At UNM, some of the staff—including emergency nurses, palliative care nurses and “child life” surgery preparation providers—receive hypnotherapy training.
Those in “child life,” for instance, use hypnotherapy on children prior to medical procedures.
“It helps with visualization, decreases anxiety. With kids, you can do it so it distracts them. You can practice the procedure in their mind so it’s not unknown and stressful, or set the intention of how it’s gonna go, giving them a sense of empowerment,” Sapien says.
But can hypnotherapy heal?
“Absolutely,” he says, “but it really depends on the individual. I’d really like to see it as an adjunct to conventional care, so that all the modalities we use with Western medicine work even better.”
Despite hypnotherapy’s growing esteem, images of manipulation through hypnosis pervade in cartoons and criminal dramas alike. The Simmerman Sierras lament such pop-culture portrayals of their practice.
“It’s not the hypnosis; it’s the person’s mind that’s powerful,” Tim says. “Hypnosis can’t make you do anything you already don’t want to do.”
Rather, hypnotherapy helps people reach their own goals.
“In hypnotherapy, we teach students to speak the language of the subconscious,” he says. “The subconscious tells the body what to do.”
Hypnotherapy focuses on relaxing the conscious mind in order to reach the subconscious mind with therapeutic suggestions. The subconscious then translates those suggestions into something upon which the body can act.
Angela’s hypnotherapist, for example, had her use images of little angels repairing her optic nerve in order to help her actual optic nerve heal.
At first, the hypnotherapy, as well as listening to a tape of the session, would relieve her pain. In the long run, Angela credits hypnotherapy with her complete physical recovery.
This is all well and good, but it’s still a little far out—unless, of course, you try it yourself, as this SFR writer did.
For old-timey ritual’s sake, my consciousness was relaxed using a pendulum, which commonly is only used in self-hypnosis.
I held it before my face as Tim coached me to imagine it swinging back and forth. Before I knew it, and without any discernible movement (and certainly not a conscious one), the pendulum began swinging in a large ark back and forth. I was then told to imagine the pendulum going in a circle, a direction it soon followed.

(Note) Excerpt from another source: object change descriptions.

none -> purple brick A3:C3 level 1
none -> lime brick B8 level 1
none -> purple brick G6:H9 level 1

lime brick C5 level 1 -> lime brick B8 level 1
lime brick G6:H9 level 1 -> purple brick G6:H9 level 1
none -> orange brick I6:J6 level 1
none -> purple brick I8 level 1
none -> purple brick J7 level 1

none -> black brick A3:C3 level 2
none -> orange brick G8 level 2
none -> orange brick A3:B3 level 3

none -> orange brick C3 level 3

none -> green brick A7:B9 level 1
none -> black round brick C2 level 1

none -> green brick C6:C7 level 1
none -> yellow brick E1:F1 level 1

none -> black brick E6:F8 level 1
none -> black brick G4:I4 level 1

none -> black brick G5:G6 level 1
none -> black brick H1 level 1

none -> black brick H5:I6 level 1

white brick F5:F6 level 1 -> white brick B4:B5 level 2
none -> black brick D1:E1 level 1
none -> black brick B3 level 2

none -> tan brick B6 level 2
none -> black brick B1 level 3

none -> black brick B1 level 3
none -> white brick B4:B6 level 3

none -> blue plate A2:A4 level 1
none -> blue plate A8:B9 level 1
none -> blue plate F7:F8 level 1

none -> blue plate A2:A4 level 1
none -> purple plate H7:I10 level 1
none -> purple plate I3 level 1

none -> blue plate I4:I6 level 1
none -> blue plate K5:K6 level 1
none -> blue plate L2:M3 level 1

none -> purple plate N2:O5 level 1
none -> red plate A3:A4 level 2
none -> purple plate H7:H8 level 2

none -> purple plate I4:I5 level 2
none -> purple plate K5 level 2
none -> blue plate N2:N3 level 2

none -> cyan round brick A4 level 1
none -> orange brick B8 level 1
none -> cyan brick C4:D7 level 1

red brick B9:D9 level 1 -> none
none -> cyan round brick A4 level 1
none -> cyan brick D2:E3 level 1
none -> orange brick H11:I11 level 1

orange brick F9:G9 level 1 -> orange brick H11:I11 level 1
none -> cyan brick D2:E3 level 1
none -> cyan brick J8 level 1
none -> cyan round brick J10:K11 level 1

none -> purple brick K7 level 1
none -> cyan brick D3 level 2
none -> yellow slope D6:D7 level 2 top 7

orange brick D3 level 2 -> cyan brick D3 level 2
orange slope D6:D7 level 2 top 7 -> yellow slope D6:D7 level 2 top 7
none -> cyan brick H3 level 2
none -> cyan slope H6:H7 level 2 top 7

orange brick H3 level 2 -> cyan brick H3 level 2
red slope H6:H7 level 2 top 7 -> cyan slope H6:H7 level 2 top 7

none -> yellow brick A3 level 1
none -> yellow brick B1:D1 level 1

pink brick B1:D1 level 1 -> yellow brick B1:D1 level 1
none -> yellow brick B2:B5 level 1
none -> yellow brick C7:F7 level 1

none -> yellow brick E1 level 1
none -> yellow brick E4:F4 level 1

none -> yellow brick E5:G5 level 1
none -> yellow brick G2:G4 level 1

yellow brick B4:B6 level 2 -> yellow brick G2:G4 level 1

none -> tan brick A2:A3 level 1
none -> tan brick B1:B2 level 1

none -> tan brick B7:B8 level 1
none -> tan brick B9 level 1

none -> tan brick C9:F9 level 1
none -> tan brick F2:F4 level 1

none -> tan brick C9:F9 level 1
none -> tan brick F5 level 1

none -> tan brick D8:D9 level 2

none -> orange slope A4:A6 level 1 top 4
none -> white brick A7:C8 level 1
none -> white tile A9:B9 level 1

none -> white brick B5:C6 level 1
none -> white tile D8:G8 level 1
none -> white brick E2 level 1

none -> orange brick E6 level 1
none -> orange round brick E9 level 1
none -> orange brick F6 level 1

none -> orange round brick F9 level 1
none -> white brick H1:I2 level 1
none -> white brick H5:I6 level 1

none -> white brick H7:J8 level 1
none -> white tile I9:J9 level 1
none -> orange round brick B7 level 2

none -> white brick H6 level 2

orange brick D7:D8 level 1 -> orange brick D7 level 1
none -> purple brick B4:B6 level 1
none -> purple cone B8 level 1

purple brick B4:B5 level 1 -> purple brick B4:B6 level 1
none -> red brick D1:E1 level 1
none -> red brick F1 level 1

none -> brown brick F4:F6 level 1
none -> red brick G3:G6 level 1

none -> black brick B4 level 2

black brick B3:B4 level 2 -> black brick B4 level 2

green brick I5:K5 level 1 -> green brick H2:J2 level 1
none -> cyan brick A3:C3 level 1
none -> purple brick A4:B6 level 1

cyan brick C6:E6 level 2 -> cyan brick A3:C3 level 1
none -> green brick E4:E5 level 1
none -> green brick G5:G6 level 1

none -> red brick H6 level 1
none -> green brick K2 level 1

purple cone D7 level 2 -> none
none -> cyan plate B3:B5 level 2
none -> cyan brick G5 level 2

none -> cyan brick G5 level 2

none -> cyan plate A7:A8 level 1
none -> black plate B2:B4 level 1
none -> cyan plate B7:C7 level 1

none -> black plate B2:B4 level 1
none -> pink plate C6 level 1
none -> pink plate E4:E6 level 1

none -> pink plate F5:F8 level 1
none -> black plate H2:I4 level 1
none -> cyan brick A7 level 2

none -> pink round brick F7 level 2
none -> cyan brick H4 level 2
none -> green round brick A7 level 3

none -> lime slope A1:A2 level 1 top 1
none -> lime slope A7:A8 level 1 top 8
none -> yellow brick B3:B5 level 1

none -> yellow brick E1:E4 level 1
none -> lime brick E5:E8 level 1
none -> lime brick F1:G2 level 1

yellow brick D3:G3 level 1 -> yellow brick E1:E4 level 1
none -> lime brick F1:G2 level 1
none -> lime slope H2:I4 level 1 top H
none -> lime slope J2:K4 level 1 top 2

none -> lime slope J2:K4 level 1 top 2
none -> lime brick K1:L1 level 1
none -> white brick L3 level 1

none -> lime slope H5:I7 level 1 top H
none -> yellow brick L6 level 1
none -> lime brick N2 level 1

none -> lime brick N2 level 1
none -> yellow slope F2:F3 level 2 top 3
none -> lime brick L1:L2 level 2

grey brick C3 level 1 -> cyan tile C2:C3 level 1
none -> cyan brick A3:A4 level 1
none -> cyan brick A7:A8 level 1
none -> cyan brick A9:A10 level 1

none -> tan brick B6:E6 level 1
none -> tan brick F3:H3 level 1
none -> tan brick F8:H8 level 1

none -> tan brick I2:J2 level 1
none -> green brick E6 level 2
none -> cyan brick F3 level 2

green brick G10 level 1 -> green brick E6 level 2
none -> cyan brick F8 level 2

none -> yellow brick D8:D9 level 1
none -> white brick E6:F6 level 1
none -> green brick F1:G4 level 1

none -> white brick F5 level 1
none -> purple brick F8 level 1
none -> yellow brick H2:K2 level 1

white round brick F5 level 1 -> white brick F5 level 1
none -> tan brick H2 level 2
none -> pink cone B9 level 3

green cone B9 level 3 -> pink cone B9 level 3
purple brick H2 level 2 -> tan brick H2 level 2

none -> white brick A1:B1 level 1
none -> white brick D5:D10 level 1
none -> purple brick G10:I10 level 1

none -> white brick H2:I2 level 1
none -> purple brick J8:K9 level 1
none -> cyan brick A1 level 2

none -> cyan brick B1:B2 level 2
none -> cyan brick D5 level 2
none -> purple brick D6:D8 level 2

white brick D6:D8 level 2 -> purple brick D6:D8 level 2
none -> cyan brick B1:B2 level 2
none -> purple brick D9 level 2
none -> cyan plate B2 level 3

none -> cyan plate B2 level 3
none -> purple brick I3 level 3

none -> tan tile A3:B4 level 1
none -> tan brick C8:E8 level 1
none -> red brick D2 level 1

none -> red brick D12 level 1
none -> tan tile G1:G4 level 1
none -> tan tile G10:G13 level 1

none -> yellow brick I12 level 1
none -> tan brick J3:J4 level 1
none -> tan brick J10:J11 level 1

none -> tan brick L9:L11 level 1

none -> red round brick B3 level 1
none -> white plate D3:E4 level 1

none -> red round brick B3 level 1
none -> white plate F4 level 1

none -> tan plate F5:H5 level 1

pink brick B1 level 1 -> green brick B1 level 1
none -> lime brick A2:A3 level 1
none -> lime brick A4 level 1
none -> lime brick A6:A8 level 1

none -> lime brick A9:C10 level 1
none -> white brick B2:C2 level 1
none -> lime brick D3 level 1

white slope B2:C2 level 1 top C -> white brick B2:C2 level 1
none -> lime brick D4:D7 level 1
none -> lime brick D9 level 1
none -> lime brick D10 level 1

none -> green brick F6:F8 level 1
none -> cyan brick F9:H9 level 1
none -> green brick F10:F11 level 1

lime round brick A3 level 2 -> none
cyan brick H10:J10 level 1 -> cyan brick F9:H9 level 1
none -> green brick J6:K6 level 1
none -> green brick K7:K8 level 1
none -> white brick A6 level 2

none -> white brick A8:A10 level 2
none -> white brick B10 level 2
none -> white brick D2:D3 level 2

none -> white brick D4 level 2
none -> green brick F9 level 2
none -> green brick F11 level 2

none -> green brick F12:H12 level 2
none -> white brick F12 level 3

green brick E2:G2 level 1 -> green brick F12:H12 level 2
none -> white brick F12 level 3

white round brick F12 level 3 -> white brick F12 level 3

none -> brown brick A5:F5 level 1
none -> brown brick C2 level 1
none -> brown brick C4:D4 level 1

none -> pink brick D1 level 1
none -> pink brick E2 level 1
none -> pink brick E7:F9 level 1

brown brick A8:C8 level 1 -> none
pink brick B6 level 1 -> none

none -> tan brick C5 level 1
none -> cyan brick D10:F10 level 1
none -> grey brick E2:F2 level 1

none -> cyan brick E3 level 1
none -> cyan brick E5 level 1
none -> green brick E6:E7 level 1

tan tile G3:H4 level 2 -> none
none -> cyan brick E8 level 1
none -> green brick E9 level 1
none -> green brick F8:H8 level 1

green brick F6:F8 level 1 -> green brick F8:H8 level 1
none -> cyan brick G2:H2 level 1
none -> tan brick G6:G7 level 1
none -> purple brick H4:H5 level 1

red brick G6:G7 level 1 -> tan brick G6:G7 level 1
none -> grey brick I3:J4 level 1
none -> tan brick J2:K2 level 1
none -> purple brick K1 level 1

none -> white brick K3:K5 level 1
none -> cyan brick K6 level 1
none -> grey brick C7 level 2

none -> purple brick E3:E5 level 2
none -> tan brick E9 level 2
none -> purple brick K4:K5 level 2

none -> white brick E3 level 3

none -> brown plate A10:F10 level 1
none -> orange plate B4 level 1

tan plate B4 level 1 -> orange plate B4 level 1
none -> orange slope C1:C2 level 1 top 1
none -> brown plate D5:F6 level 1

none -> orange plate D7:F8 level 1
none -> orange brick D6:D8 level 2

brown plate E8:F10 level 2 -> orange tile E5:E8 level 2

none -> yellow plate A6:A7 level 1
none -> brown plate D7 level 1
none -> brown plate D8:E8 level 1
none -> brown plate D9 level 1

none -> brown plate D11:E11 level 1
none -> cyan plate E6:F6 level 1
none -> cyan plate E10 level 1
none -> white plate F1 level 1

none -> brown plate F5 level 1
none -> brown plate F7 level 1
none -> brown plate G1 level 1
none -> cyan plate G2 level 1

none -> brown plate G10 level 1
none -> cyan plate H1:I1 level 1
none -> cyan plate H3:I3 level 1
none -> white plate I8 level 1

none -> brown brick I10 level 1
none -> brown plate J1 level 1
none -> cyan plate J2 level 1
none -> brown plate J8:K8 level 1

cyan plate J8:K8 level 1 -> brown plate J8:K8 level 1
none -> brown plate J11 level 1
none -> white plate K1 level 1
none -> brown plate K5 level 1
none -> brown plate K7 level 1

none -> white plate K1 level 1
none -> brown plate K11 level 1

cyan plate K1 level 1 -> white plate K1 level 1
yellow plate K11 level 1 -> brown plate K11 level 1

Once I was induced into a nap-like calm, I was asked to focus on a series of pleasant associations: warm sun shining on my face, an event that made me particularly happy and accomplished, a positive feeling.
From what I understand, these positive images are then associated with aspects of one’s life that he or she wants changed. Patients are taught to make these feelings accessible when trying to attain their goals.
My middle finger and thumb had come to a rest together on my lap; I was coached to associate the warm feelings I had conjured with that gesture. Later that day, I was able to recall those same positive feelings each time I made the gesture with my thumb and middle finger, a physical trigger for a mental state.
What seems the most practical explanation for hypnotherapy’s efficacy is that it forces one to focus on positivity. Whose busy day secures 20 minutes to purely recollect happy thoughts without a buzzing consciousness butting in?
When Tim counted down to “wake” me from my hypnosis, it was like coming out of the most pleasant and recharging power nap: deep breath, sun pouring in, completely relaxed.
For the rest of the day, I was able to put aside the trials of my afternoon, the trillion errands I had to do.
For me, it’s easy to see the psychological applications of hypnotherapy. It’s perhaps harder to see how such a positive, meditative experience could be applicable to physical wounds—but it’s probably best to never have to find out.